The last time I covered wafer manufacturer IQE (LSE: IQE), I concluded that the stock, which at the time was trading 57% below its all-time high, was still too expensive to buy. Even after losing around half of their value in a little under 12 months, the shares were still changing hands for 33.9 times 2019 earnings, compared to the broader semiconductor industry’s average P/E of just 18.
Since then, shares in the company have fallen further and now trade at a 2018 P/E of just under 26. However, despite the decline, I’m still not interested in buying, because IQE’s outlook has only deteriorated over the past few months.
Back at the beginning of December, I highlighted the fact that City analysts had been steadily downgrading their growth forecasts in IQE throughout 2018.
For example in October, analysts were expecting the company to report earnings of 3.5p for 2018. By December, this target had declined to 2.3p. And I think it could fall further still.
Analyst downgraded their forecast for the company following a warning from management that full-year profits would come in below expectations, due to a drop in orders at a major chip maker, which supplies 3D sensing technology. As IQE is part of US tech group Apple’s supply chain and relies on the California-based business for a significant chunk of its sales, analysts traced the weakness back to the iPhone producer, blaming weak core product sales for IQE’s woes.
Unfortunately, the news from across the pond hasn’t improved. Only last week, Apple CEO Tim Cook issued the company’s first profit warning in 16 years, telling investors that sales for the fourth quarter of 2018 would be $9bn less than expected, falling to approximately $84bn. Following the announcement, shares in Apple suppliers around the world plunged.
As of yet, we don’t know how much of an impact the Apple profit warning will have on IQE.
It could be the case that most of the bad news is already factored into the share price following the firm’s last profit warning. So far, IQE hasn’t commented on the development. In my mind, this uncertainty will continue to weigh on the share price until the business issues its numbers for 2018.
If these figures disappoint, the shares could lurch lower because they still command a premium growth valuation.

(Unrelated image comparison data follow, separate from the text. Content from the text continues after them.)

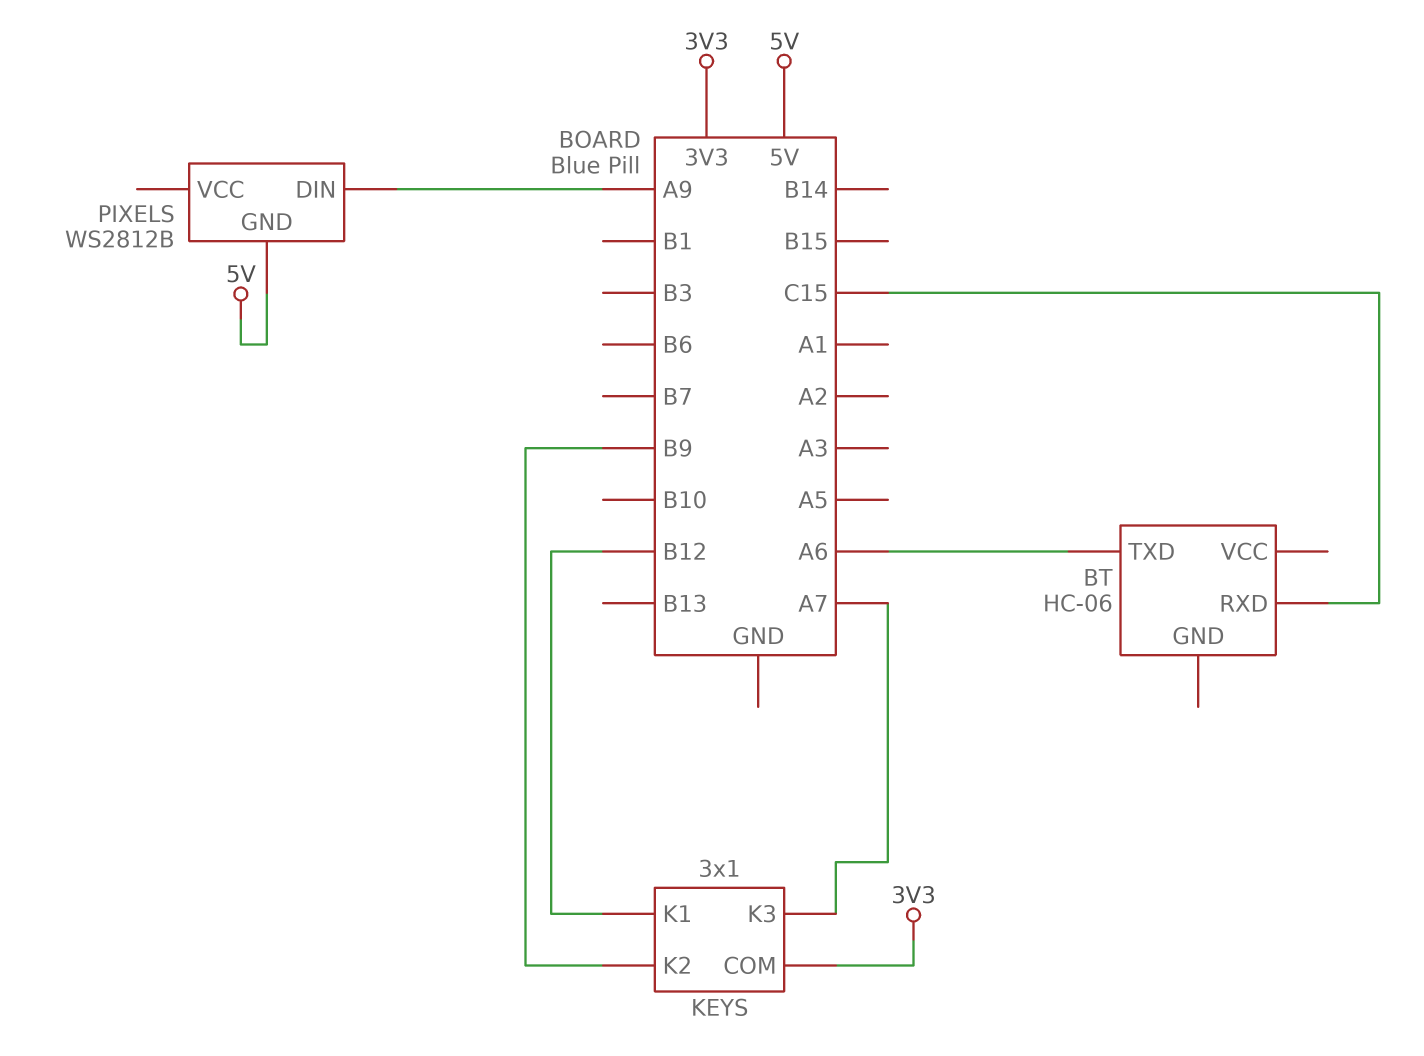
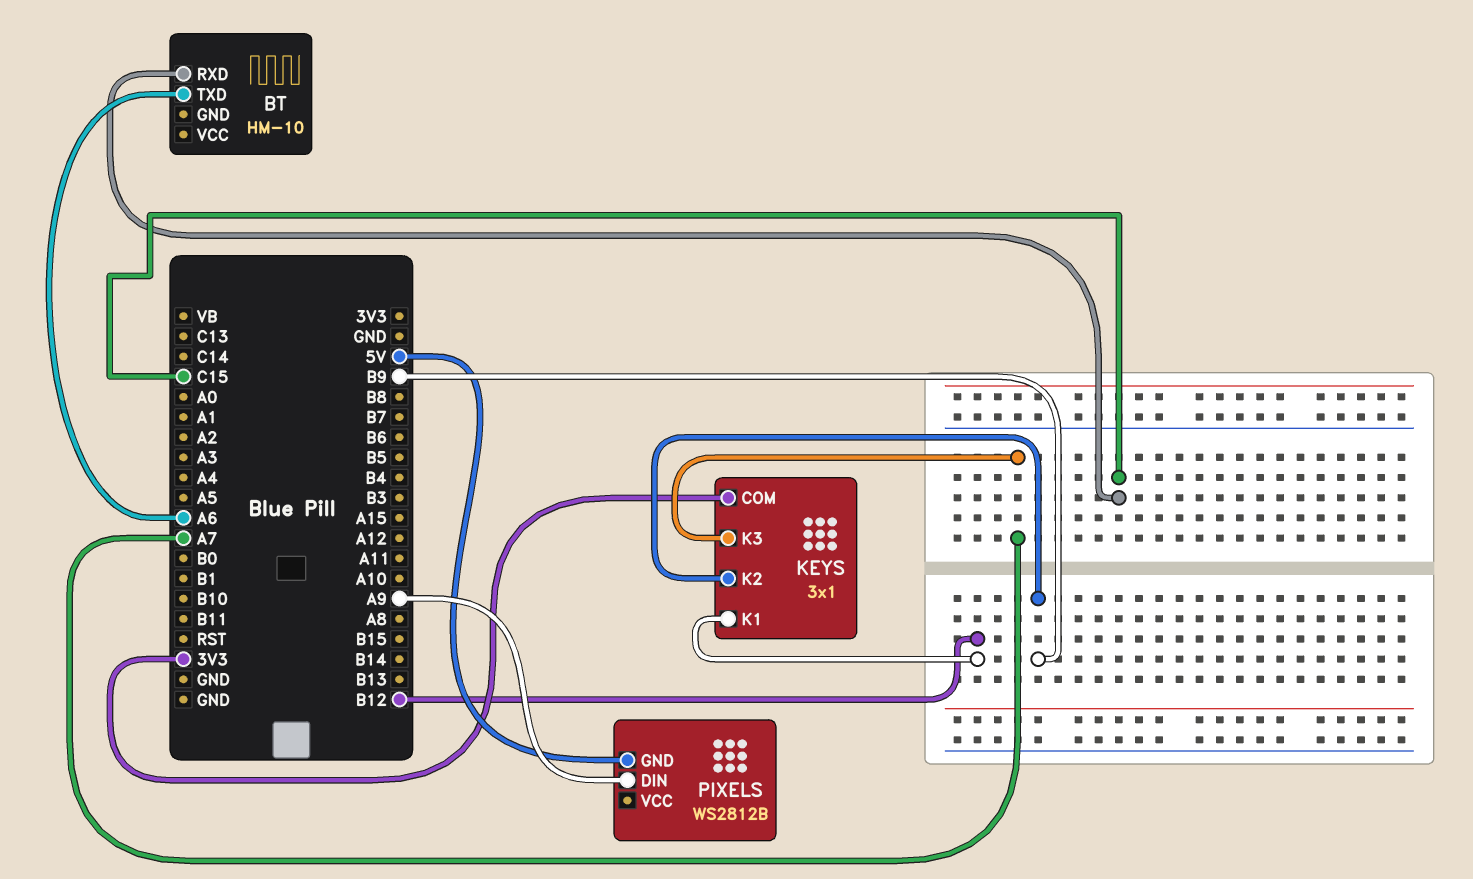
BT: HC-06 -> HM-10

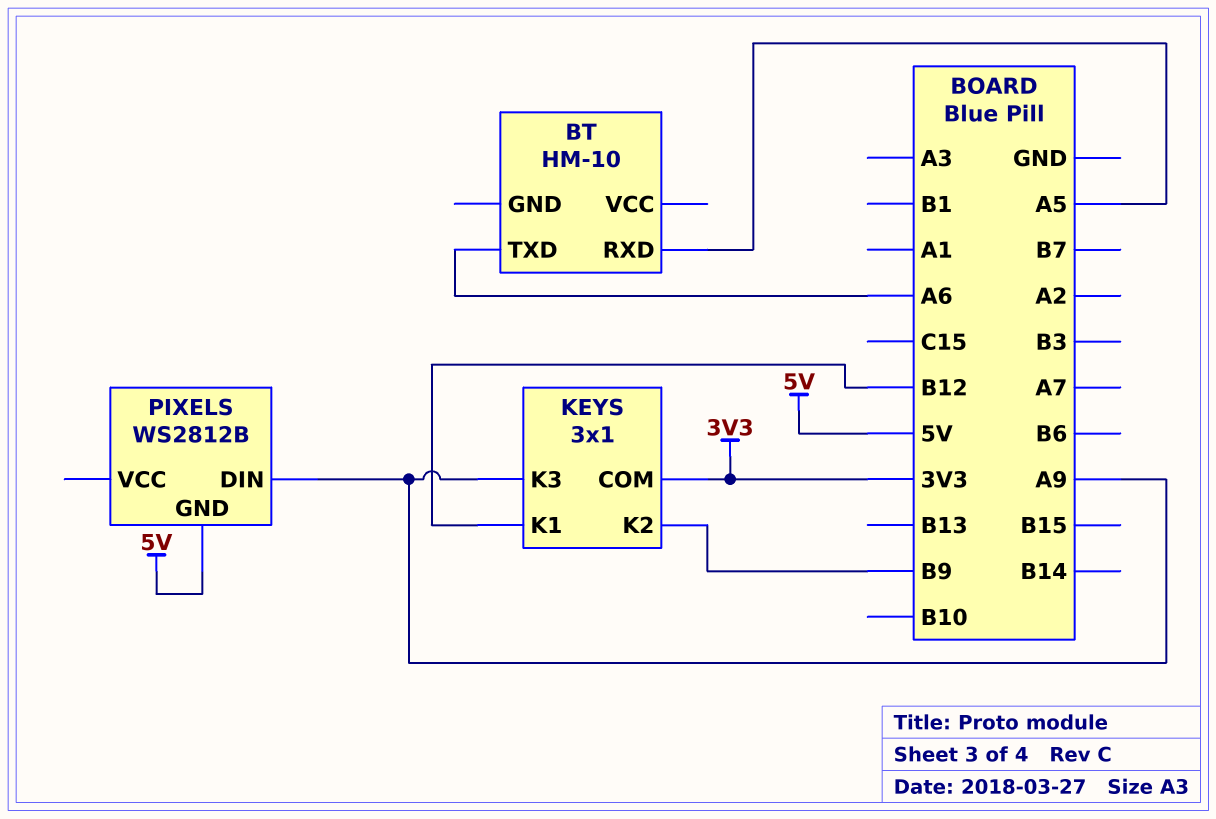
BT pin RXD: C15 -> A5
KEYS pin K3: A7 -> A9

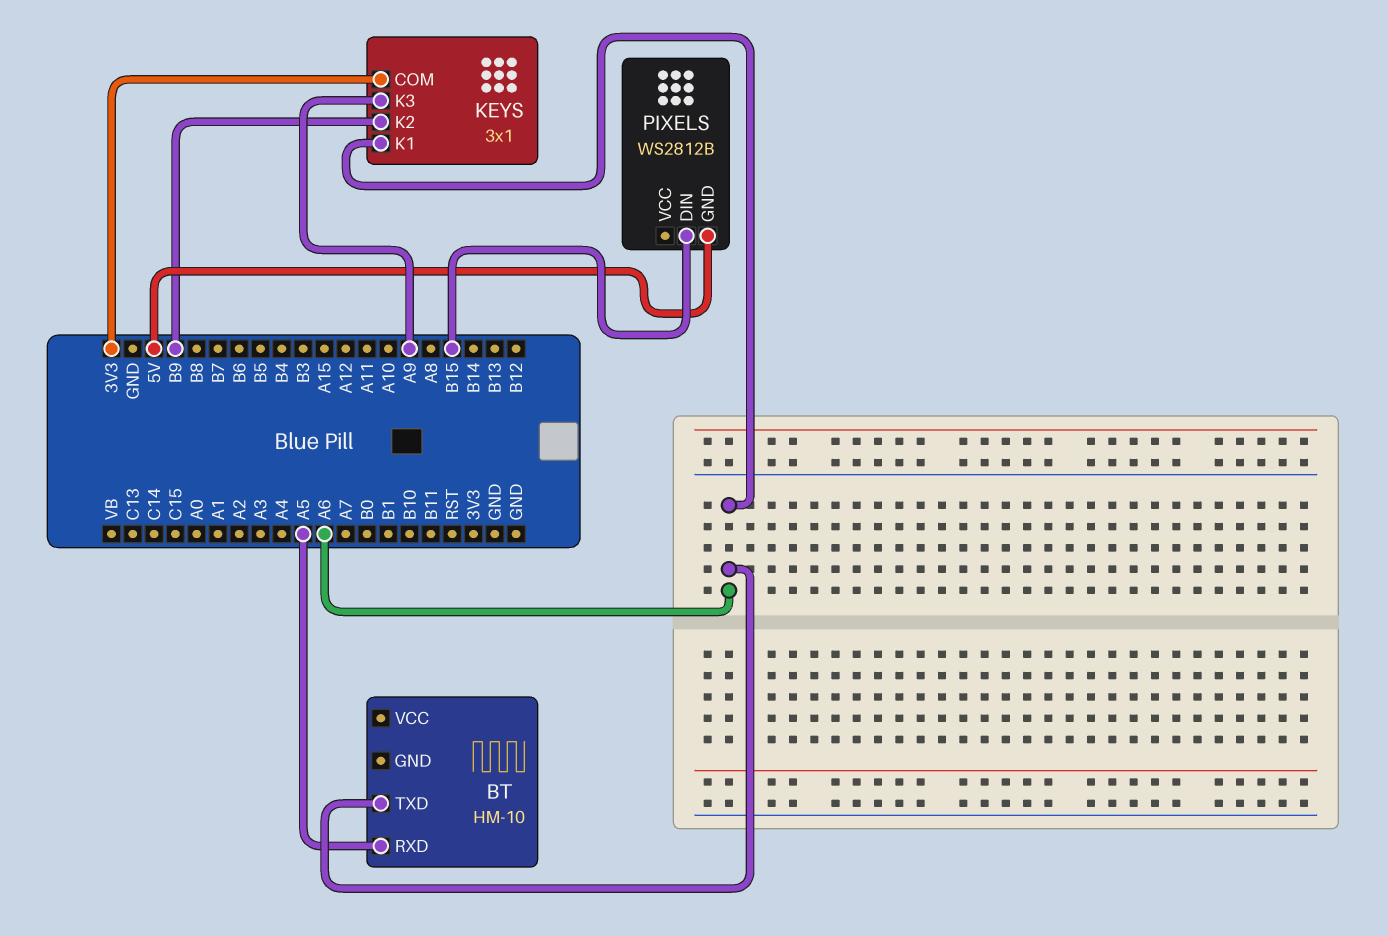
KEYS pin K1: B12 -> A6
PIXELS pin DIN: A9 -> B15

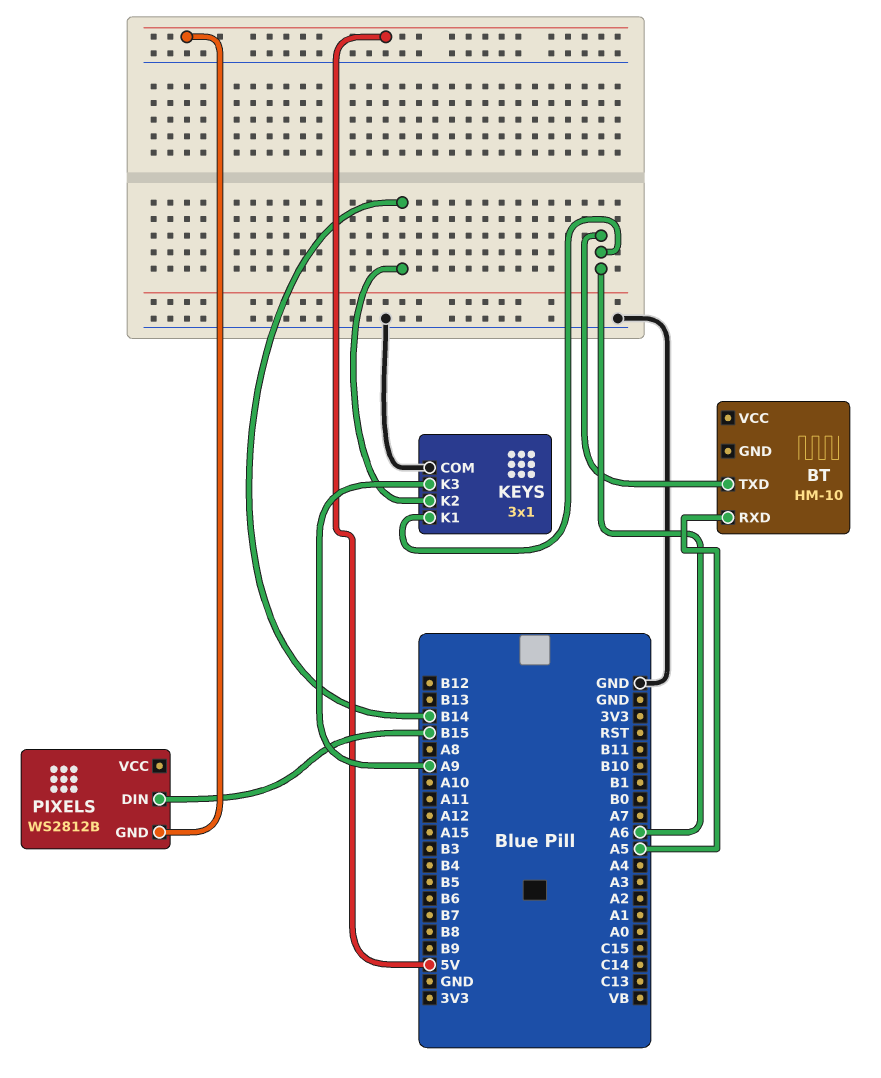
KEYS pin COM: 3V3 -> GND
KEYS pin K2: B9 -> B14

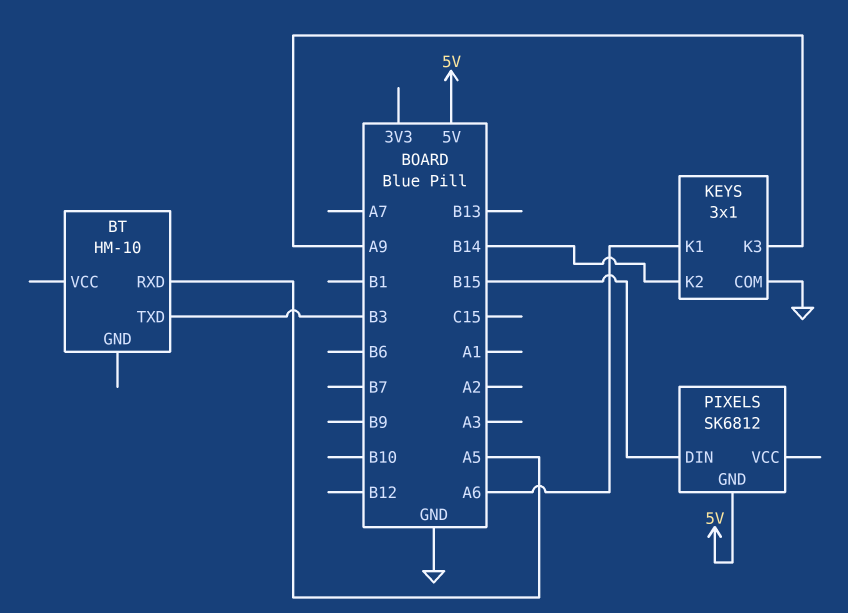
BT pin TXD: A6 -> B3
PIXELS: WS2812B -> SK6812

If IQE’s growth evaporates, I reckon the shares could fall back to a sector average multiple (15) which implies a possible further decline of 41%, according to my numbers, which are based on current City estimates.
If the company misses these expectations, then the decline could exceed even this depressed forecast.
So overall, even though the stock has fallen significantly from its all-time high of 175p, I’m still not interested in the IQE share price today. In my opinion, the firm’s outlook it’s just too uncertain. With this being the case, it’s impossible to determine whether or not the shares are under- or overvalued today.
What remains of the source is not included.